Singer has also written his own book about effective altruism, “The Most Good You Can Do” (2015), in which he argues that going into finance would be an excellent career choice for the aspiring effective altruist. He acknowledges the risks for harm, but he deems them worth it. Chances are, if you don’t become a charity worker, someone else will ably do the job; whereas if you don’t become a financier who gives his money away, who’s to say that the person who does become a financier won’t hoard all his riches for himself?

Still, some people need to become philosopher-influencers in order to spread the word. “Will isn’t in finance,” Singer writes, referring specifically to MacAskill. “That’s because he believes that if he can influence two other people with earning capacities similar to his own to earn to give, he will have done more good than if he had gone into finance himself.”

Or maybe not. On Nov. 11, when FTX filed for bankruptcy amid allegations of financial impropriety, MacAskill wrote a long Twitter thread expressing his shock and his anguish, as he wrestled in real time with what Bankman-Fried had wrought.

“If those involved deceived others and engaged in fraud (whether illegal or not) that may cost many thousands of people their savings, they entirely abandoned the principles of the effective altruism community,” MacAskill wrote in a Tweet, followed by screenshots from “What We Owe the Future” and Ord’s “The Precipice” that emphasized the importance of honesty and integrity.

I’m guessing that Bankman-Fried may not have read the pertinent parts of those books — if, that is, he read any parts of those books at all. “I would never read a book,” Bankman-Fried said earlier this year. “I’m very skeptical of books. I don’t want to say no book is ever worth reading, but I actually do believe something pretty close to that.”

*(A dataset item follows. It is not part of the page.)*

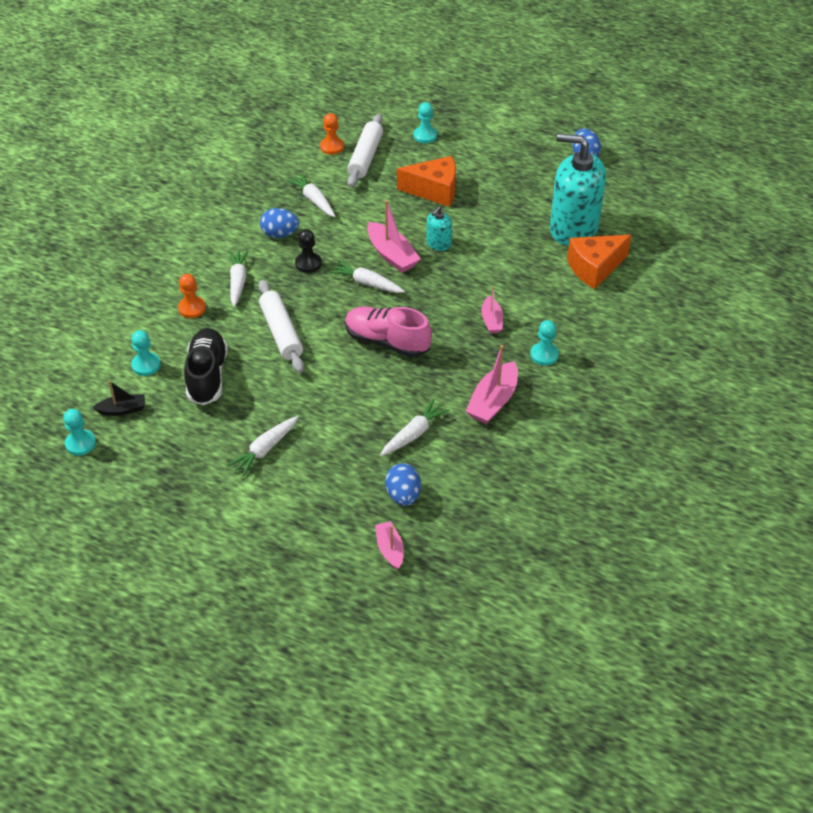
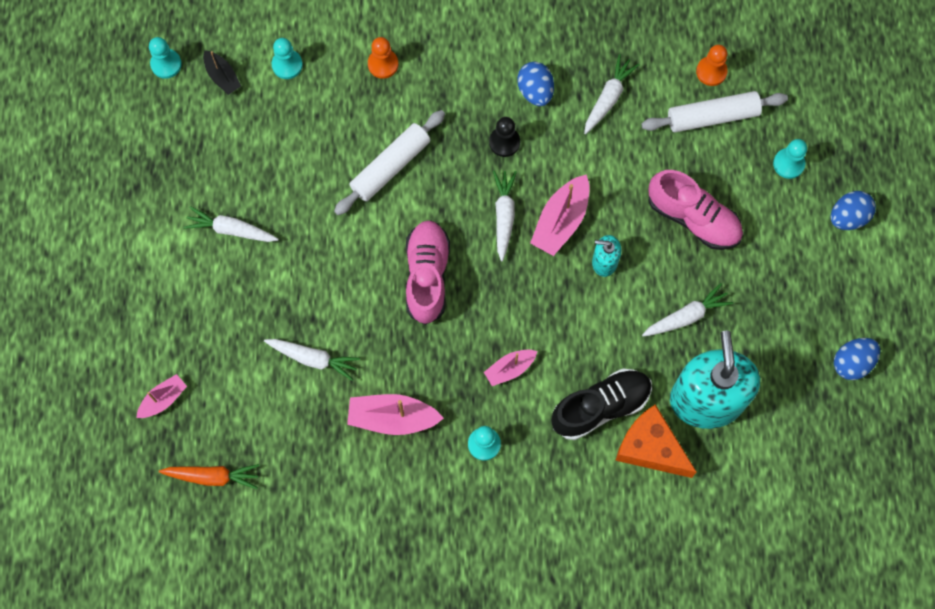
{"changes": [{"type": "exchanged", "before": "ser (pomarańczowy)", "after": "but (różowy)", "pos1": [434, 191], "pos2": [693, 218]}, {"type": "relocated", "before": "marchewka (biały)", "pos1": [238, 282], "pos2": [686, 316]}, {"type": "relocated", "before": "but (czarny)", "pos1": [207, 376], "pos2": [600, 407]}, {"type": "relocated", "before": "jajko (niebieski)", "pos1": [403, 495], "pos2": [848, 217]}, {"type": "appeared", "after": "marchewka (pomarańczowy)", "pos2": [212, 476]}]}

Avoiding books is an efficient method for absorbing the crudest version of effective altruism while gliding past the caveats. In the paperback edition of “Superintelligence,” which laid out a framework for thinking about a robot apocalypse, Bostrom delivers the equivalent of a warning label to “those whose lives have become so busy that they have ceased to actually read the books they buy, except perhaps for a glance at the table of contents and the stuff at the front and toward the back.”

But the books themselves may have incentivized blind spots of their own. For all of MacAskill’s galaxy-brain disquisitions on “A.I. takeover” and the “moral case for space settlement,” perhaps the E.A. fixation on “neglectedness” and existential risks made him less attentive to more familiar risks — human, banal and closer to home.